Book BundleYesterday Amazon announced its new program, AutoRip. Now on Amazon, when you buy a audio CD, Amazon will instantly make an MP3 version of the album available to you for free. Amazon even retroactively applied this service to the past 15 years worth of music purchases. Needless to say, I was very pleased with this new benefit. Though I buy music at Amazon, I’m really a book person, and this new development brought one of my long-standing wishes to mind. I wish book publishers would learn from the music industry.

The music industry had it rough back at the beginning of the digital revolution. Sony originally scoffed at the MP3 because the sound quality wasn’t as good as a CD. Much to their surprise, no one cared. After the scoffing came the fear. MP3s were too easy to copy. Piracy would ruin the record labels. Piracy would kill music. Piracy hurts everyone. Well, it turns out that piracy was actually a symptom of the music industry’s reluctance to change. Eventually the music industry stopped fighting against the demands of consumers, and when they decided to deliver music in the manner consumers want, their profits soared.

For the last few years, many small labels and independent artists have sold vinyl albums with a free MP3 download. They know that fans want the convenience of the MP3 but that they also have a sentimental longing to see and touch a physical copy of the music they love. Often times fans are willing to pay a couple of bucks more for a bundled copy. Amazon’s AutoRip takes this bundling to the next step. Happy customers are customers who spend money.
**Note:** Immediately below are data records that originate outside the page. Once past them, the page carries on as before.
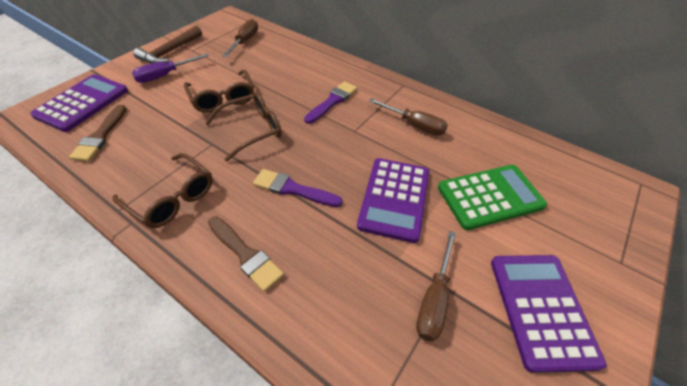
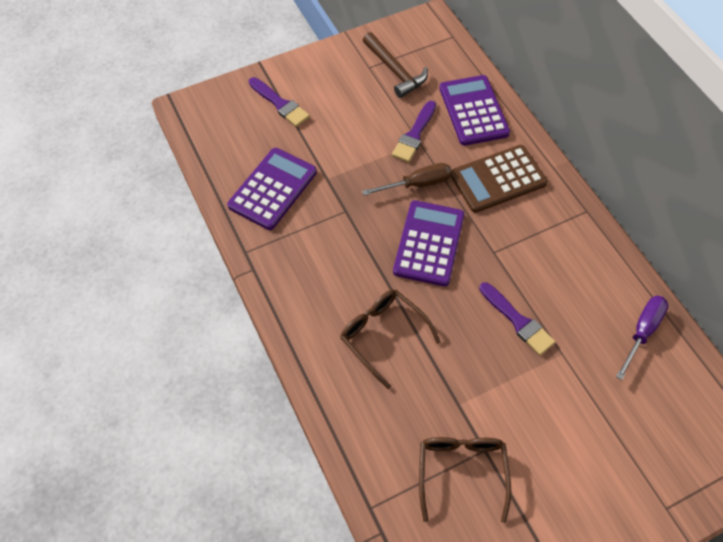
brown brush: 2 -> 0
brown calculator: 0 -> 1
brown glasses: 3 -> 2
brown screwdriver: 3 -> 1
green calculator: 1 -> 0
purple brush: 2 -> 3

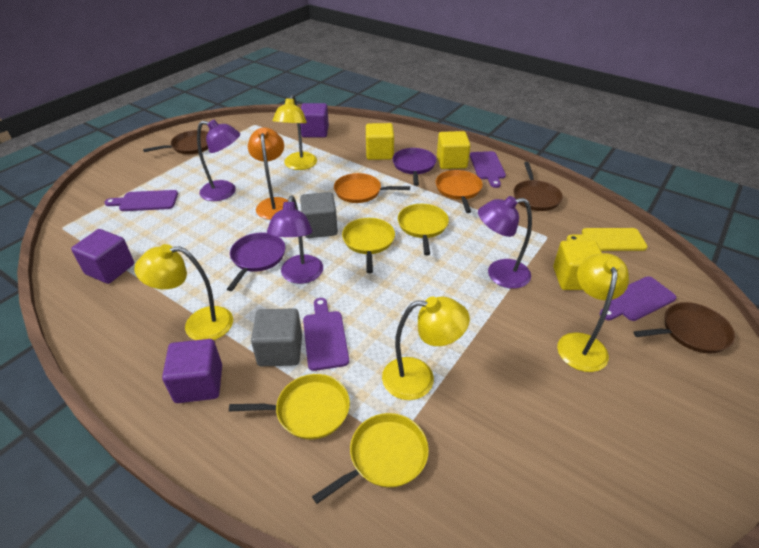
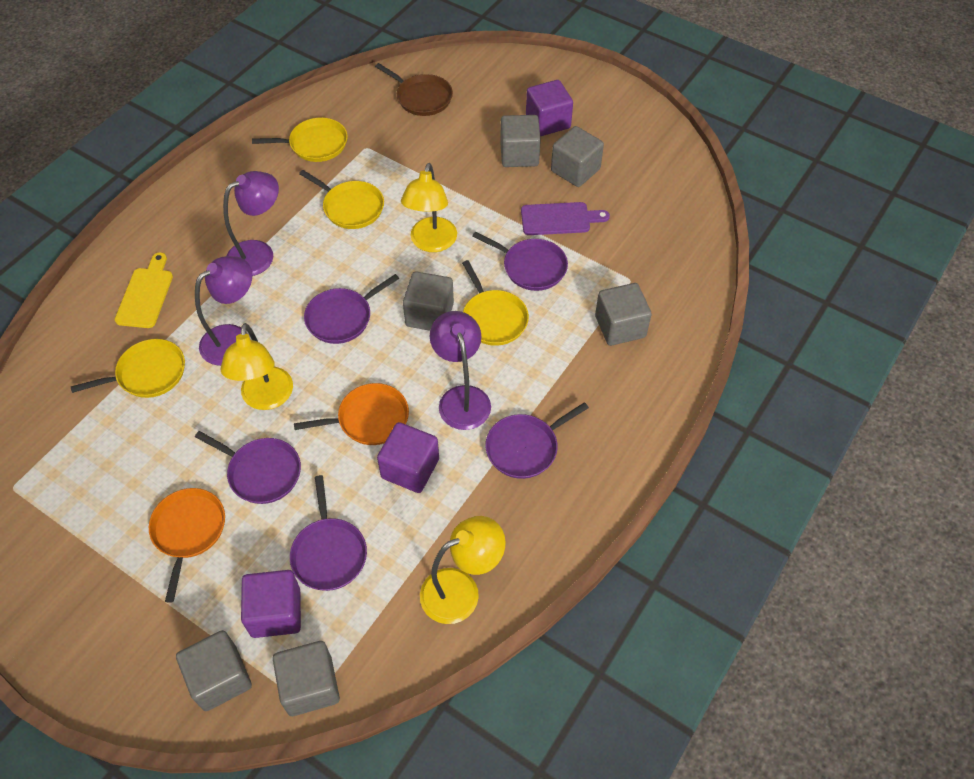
brown pan: 3 -> 1
grey cube: 2 -> 6
orange lamp: 1 -> 0
purple cutting board: 4 -> 1
purple pan: 2 -> 5
yellow cube: 3 -> 0
yellow lamp: 4 -> 3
The book publishers should be looking at the mistakes of the record labels, but they don’t seem to be learning the right lessons. Instead of giving consumers what they want, publishers are still running their businesses on fear. Look at the mess that they got into with their “agency model.” They tried to fix the price of e-books because they were afraid of Amazon, and the Department of Justice gave them a slap.

Everyone should be afraid of Amazon, but you don’t compete with Amazon by hurting your customers. Remember, happy customers are customers who spend money. Book publishers must remove obstacles to reading, but until recently they seemed to be inventing them.

So here’s my heartfelt wish. Dear publishers, I want book bundles. From now on, when I buy a book, I want both a physical copy and a digital copy. You need to learn what the music industry learned. You’re not selling copies; you’re selling content. Give me the content in multiple ways, and I’ll be a happy customer. I’d even be willing to pay a couple of extra dollars for the bundle. That’s a couple of extra dollars of pure profit for you. I know this is coming. You can’t stand against consumer demand. Enough of us want this, so you might as well give it to us now. Don’t make us wait ten years.

3 responses to “What Book Publishers Can Learn from the Music Industry”

  1. My words to Mitch yesterday “I don’t care who it is, the first company to offer me both will get all of my business.” Either we are so much alike its scary, or there is a large demand for this sort of thing.